`Six years is enough’ – Skerritt

Ricky Skerritt
Ricky Skerritt

With mere days before Cricket West Indies (CWI)  elections on Sunday, Presidental candidate, Ricky Skerritt, who is challenging incumbent Dave Cameron, says that he  believes his team, which includes his running mate, Dr. Kishore Shallow brings “integrity and greater commitment” to the fore.

In an e-mail correspondence between Skerritt and Stabroek Sport, the man vying for the CWI top post stated: “Dr Shallow and myself will bring integrity and a greater commitment to the needs of cricket.”

Skerritt, a former West Indies manager, who resigned from the post, added: “We will ensure that our executive management team is focused strongly on the underlying performance principles that generate successful organizational change, learning and improvement.”

Dave Cameron

The presidential hopeful noted that good results “usually hinge on leadership skills and the personal effectiveness of the people leading and implementing them,” principles, he declared which are not new to his team.

Skerritt said that personal issues have made its way into an unwarranted domain.

“When it comes to personal issues, people issues, team issues and organizational issues, the fundamentals of what works have remained fairly constant throughout the years.”

He added: “disempowering local professional staff, making hasty political decisions about their roles and results, and unnecessarily turning to non-West Indian personnel must become a thing of the past.”

Dr Kishore Shallow

The man looking to secure majority votes at the elections said while the talent was there it has not been properly developed resulting in poor performances by regional teams.

“That talent is still there but in the last decade or so it has been either poorly tapped or weakly developed.

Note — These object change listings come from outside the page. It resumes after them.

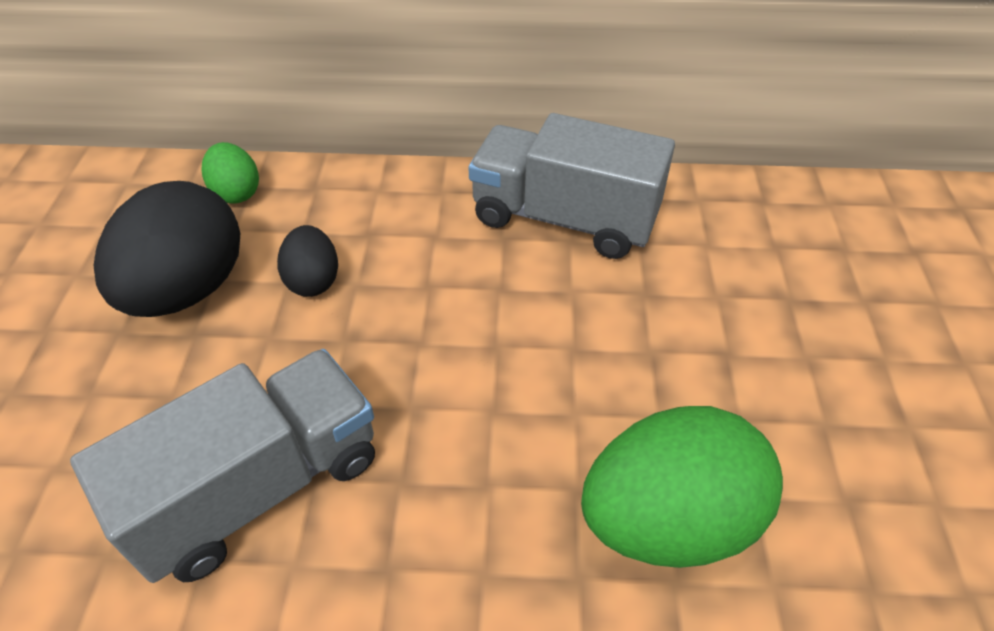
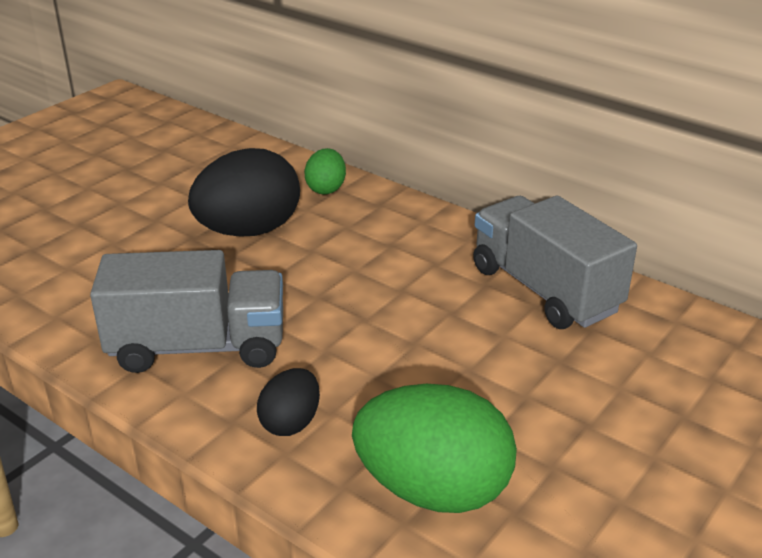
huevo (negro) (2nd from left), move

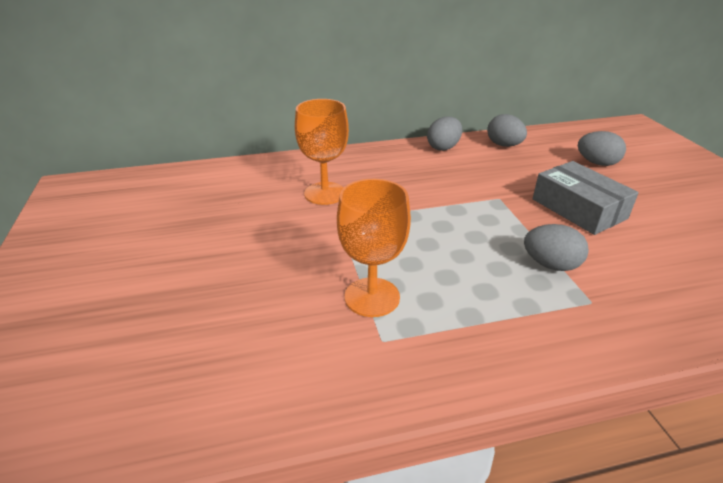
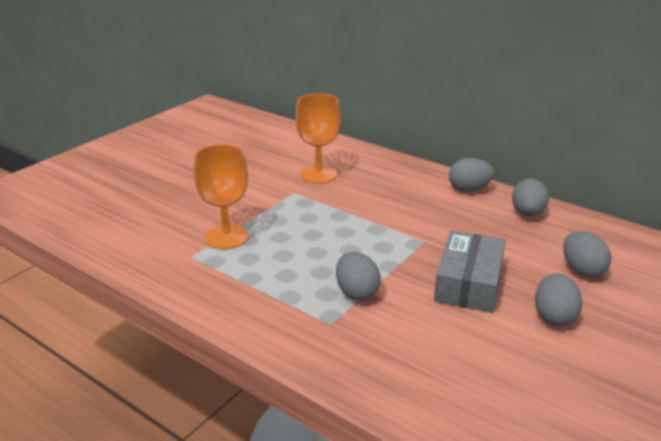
none -> huevo (gris) (4th from left)

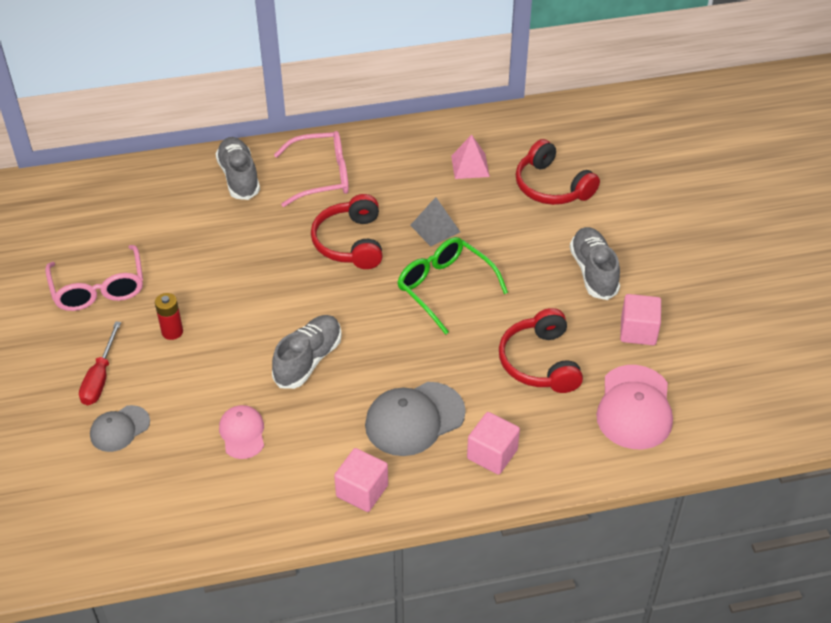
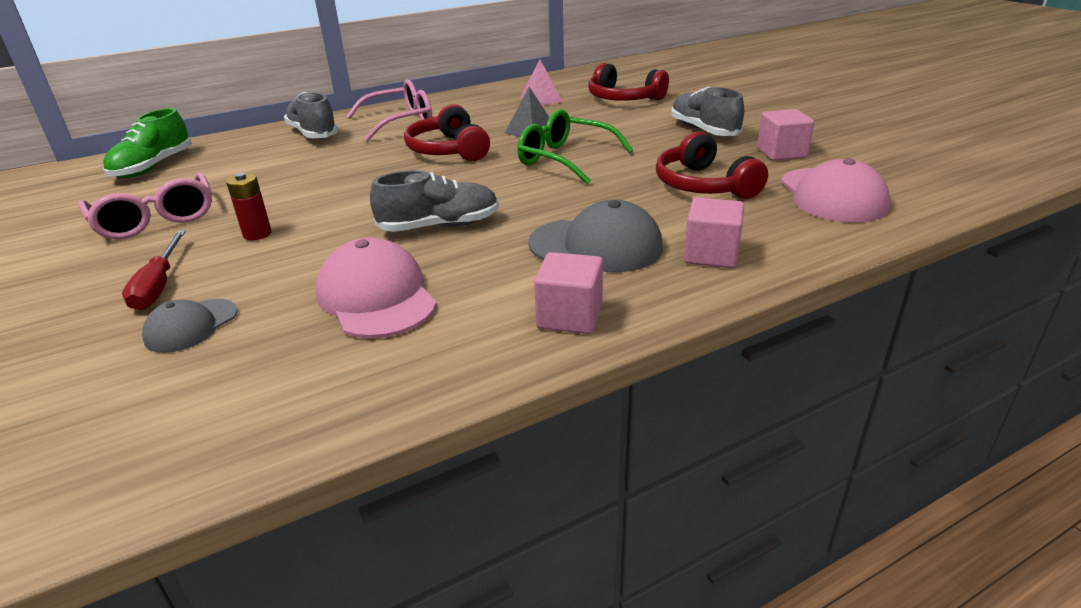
zapato (gris) (2nd from left), 60 degrees clockwise
gorra (gris) (2nd from left), 120 degrees counterclockwise
gorra (rosa) (1st from left), x1.69
none -> zapato (verde)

Consequently, our teams have lost their way and have become trapped in an ever-increasing bottom-dwelling spiral. The team has had some impressive and encouraging wins, but performance has been inconsistent and too often substandard.”

Skerritt, who was once appointed by CARICOM to be a CWI director acknowledged that his team will not have all the answer.

He said the team will therefore “rely on former players and all of our stakeholders for input into the creation of our agenda for change, and the design of simple but intelligent strategies to implement that agenda.”

According to Skerritt, incumbent president, Dave Cameron’s term has been riddled with conflicts.

“My biggest concern about the incumbent President is that he doesn’t understand that it is very difficult to solve conflicts by using politics, conflict thinking or adversarial thinking. This argue/fight/litigate/punish type of thinking that he specializes in, is easy to propagate but is very ineffective, time-consuming, and costly. This approach always leads to win/lose outcomes in which only one side is happy and contented and the other, angry and resentful, even if they keep it bottled up. There are too many examples from President Cameron’s tenure that illustrate this failed approach.”

When asked what does he see wrong with the current administration of CWI, the president-hopeful responded by stating, “Instead of focusing on what is wrong with CWI and getting trapped in the past, I have been looking at things we should be doing, but are not. CWI needs to become more affordable, flexible, accountable, and outcome-oriented. We need a clear agenda for change, a strong and cohesive implementation network, and programmes to generate improvement where it needed. Our 10-point plan is not exhaustive, but it sets out the cricket-related priorities.

“The incumbent President often boasts about his initiatives and inputs, but the outputs and results have been disappointing. The team still languishes at the bottom of the ICC rankings and just last year had to qualify, with difficulty, for the first time for an ODI World Cup.

“Cameron tells us that the process that transforms inputs into successful outputs is defective but the reality is that too much inefficiency and dysfunction must be placed squarely on the shoulders of the leadership of CWI,” he said.

While not answering directly to the question of term limits for WI executives, Skerritt said: “The incumbent served as Vice President for six years before he challenged his predecessor successfully to become President in 2013. He has since served for another six years as President and is now asking for another two years. We have stated clearly and publicly that we believe six years is enough time for the same President to serve CWI.”